Official trailer for Hidden Figures.
Last week I went to see the movie Hidden Figures.
Such a wonderful movie.
Funny in places.
Telling the true story of three genius women at NASA in the 60's.
I think I'll go back and see it again.
Maybe this time I won't leave the theater in tears.
These women were African American in the 1960's.
Being a woman in Engineering, Math or Computer Science would have been trying enough.
Getting respect hard.
ON top of that these woman and countless others at NASA during this time had to
Walk to a "Colored" restroom-not allowed in any others and there was only one.

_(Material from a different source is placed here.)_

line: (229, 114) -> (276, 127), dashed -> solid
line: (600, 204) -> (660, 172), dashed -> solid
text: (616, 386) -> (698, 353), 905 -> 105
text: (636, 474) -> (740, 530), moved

Ate in the "Colored" lunch room.
Drank from "Colored" drinking fountains and coffee pots.
Fought for promotions, and were paid less.
They worked hard, very hard.
I cried for two reasons:
1. In sorrow for the loss of all the brilliant minds just because the color of their skin wasn't like mine.
2. In fear that we are headed back to those times.
There was a Black woman seated near me-there were only about 8 people in the audience that weekday afternoon-and I said to her "I don't ever want to go back to that!'
Tears rolling down my face.
She comforted me saying "We won't, we've come too far" then she hugged me.
A total stranger.
I wish I knew her.
I was only 12 when John Glenn orbited the earth.
I remember it because they let us watch the space shots on TV instead of having class.
I've tried and tried to remember African Americans of that time.
I lived in a mostly white suburb of Kansas City, I never met a "Colored" person.
There were no "Colored" children in any of my schools.
Seriously, I don't remember anything.
I must have been oblivious to any kind of news or lives outside mine
because in May of 1968 at the age of 17 I had never heard of Dr Martin Luther King until he
I feel somehow complicit in that history.
There's no hope for me to see it without tears, I'm crying now.